Organisms interact with their environments. Plants interact unconsciously; animals and human beings consciously. Naturally selected organismic sensitivity to environmental alterations quantitatively increased until it was qualitatively transformed into conscious sensation.
Alma's brother, Michael, presents a different picture. See here. (It is Michael's thoughts that are reported in the concluding quotation.) A human body, extending along the fourth dimension from its birth to its death, appears to speak and act consciously. However, this body is merely a "tunnel" with an "awareness," existing independently of the body, passing along it. Thus, before and after the passage of this "awareness," the body is unaware. The awareness is fancifully described as "...a ball of coloured light." However, if we observe such a ball, e.g., in the form of ball lightning, then we have no reason to suppose that it, the ball of light, constitutes awareness or consciousness.
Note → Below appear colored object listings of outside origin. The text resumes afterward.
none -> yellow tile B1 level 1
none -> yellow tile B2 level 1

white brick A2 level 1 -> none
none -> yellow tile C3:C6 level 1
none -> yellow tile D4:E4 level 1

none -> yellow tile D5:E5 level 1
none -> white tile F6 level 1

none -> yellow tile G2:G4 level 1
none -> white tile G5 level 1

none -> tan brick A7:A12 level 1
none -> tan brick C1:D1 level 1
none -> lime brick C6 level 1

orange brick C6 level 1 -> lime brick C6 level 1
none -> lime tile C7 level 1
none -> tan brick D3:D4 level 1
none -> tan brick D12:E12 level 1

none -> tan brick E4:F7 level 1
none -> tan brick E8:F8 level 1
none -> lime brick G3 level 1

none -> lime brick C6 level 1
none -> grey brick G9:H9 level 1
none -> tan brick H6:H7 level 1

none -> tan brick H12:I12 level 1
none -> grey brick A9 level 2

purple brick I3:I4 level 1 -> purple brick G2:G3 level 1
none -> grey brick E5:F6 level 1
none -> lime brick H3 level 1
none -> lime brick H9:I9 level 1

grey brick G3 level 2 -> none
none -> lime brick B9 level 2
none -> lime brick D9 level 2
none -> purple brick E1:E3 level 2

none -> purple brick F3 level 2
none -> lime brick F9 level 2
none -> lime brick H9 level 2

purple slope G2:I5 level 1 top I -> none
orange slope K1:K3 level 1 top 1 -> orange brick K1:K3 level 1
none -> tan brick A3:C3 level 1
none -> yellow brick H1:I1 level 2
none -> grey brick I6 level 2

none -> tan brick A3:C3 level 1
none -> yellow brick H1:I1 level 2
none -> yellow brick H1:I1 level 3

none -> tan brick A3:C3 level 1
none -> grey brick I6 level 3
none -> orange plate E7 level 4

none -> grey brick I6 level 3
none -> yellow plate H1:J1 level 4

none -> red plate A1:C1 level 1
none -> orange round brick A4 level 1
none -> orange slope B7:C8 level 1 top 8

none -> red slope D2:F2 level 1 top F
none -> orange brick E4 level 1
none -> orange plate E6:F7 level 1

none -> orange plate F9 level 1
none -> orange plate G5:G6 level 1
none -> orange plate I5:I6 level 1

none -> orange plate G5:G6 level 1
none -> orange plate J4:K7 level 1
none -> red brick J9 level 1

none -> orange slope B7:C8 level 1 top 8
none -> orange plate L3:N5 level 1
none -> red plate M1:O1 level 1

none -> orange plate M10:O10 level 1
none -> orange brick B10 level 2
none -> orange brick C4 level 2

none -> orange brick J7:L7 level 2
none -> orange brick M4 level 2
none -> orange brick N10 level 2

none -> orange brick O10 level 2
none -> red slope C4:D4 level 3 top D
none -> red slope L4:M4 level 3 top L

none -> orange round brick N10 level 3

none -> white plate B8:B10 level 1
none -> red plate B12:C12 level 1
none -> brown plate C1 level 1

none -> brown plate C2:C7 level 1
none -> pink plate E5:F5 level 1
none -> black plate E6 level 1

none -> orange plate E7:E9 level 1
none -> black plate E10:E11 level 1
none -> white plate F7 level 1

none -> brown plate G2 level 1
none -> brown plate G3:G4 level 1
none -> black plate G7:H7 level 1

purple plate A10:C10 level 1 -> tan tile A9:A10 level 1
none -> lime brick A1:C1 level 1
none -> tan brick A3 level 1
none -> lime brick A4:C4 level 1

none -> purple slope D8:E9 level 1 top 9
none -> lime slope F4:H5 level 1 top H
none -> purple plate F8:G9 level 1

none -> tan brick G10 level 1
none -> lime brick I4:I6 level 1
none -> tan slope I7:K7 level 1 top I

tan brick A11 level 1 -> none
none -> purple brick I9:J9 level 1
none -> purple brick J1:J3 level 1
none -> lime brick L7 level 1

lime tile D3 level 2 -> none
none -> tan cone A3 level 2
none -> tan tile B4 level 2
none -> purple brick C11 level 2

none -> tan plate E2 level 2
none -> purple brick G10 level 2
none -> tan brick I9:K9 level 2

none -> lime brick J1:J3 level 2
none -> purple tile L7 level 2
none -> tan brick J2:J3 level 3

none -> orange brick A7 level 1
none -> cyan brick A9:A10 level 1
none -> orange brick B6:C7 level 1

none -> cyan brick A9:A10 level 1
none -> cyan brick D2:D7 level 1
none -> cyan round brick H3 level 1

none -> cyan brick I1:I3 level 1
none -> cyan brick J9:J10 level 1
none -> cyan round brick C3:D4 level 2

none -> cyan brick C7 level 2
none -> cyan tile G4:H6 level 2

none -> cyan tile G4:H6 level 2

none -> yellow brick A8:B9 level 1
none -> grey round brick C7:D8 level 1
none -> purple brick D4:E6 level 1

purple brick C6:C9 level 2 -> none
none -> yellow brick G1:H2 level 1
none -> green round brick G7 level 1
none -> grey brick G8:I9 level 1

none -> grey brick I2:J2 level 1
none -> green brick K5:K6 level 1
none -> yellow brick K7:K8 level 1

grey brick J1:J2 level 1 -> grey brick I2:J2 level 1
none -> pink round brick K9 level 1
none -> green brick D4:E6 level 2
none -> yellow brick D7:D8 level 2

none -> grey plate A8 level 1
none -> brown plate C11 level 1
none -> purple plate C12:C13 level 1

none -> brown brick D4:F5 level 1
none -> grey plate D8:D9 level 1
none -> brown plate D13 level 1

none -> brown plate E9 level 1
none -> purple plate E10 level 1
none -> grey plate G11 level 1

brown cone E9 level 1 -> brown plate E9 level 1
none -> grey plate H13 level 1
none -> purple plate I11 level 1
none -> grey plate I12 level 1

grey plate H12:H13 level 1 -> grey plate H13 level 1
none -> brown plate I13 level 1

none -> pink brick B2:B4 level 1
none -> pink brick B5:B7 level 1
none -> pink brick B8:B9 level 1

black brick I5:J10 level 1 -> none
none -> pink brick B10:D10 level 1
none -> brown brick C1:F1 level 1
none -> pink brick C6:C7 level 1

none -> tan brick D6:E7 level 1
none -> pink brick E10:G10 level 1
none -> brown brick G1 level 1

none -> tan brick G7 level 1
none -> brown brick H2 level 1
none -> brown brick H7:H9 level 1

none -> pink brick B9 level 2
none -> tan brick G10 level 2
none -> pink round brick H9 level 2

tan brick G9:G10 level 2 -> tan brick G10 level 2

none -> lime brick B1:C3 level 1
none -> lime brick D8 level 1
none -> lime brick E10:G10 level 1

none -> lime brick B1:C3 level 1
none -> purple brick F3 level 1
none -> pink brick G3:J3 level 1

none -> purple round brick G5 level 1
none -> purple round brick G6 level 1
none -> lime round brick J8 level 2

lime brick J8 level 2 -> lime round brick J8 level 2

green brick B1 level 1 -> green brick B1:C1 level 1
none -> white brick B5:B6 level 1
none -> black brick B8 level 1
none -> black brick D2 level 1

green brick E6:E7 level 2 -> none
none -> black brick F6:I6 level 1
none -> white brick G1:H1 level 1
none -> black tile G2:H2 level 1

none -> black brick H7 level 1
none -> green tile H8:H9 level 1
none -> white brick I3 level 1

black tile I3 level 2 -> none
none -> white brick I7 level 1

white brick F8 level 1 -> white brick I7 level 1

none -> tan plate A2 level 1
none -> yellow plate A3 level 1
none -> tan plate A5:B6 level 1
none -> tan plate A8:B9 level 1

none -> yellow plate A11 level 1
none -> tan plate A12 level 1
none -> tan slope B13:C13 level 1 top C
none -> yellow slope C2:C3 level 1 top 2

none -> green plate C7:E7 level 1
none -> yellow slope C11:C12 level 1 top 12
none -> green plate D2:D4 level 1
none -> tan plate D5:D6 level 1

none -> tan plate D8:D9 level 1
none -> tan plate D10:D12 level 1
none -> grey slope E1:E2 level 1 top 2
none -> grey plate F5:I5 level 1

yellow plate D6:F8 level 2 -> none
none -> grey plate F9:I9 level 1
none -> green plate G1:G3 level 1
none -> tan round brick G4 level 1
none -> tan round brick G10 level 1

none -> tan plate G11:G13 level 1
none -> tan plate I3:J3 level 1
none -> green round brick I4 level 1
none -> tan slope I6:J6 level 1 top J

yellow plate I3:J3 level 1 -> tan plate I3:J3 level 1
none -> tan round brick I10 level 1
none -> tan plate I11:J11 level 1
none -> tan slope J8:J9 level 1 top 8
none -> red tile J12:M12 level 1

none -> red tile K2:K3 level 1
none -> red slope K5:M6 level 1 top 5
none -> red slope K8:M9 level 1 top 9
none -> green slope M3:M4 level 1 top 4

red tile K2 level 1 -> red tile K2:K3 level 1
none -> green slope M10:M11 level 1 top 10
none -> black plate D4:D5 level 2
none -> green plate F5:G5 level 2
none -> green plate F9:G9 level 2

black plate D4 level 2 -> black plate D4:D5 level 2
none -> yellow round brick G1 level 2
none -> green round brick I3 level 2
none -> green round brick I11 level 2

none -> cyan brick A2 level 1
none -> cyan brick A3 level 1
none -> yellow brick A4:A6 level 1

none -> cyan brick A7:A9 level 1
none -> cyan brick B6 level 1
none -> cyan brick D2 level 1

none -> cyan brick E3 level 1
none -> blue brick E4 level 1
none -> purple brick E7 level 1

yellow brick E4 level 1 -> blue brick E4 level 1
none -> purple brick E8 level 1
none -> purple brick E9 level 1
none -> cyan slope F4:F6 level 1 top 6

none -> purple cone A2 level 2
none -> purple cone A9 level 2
Psychological/mental processes (awareness, consciousness, sensation, perception etc) occur within/emerge from cerebral neural interactions and do not (I think) consist of some other entity passing along the world line of the brain.
If Michael's account were true, then we would have to ask: why do human bodies behave as they do, speaking etc, if awareness merely passes through them and is not an integral part of their responses and how did awareness arise if not as part of an organism's interactions with its environment? Michael has revived an unacceptable Platonic-Cartesian mind-body dualism.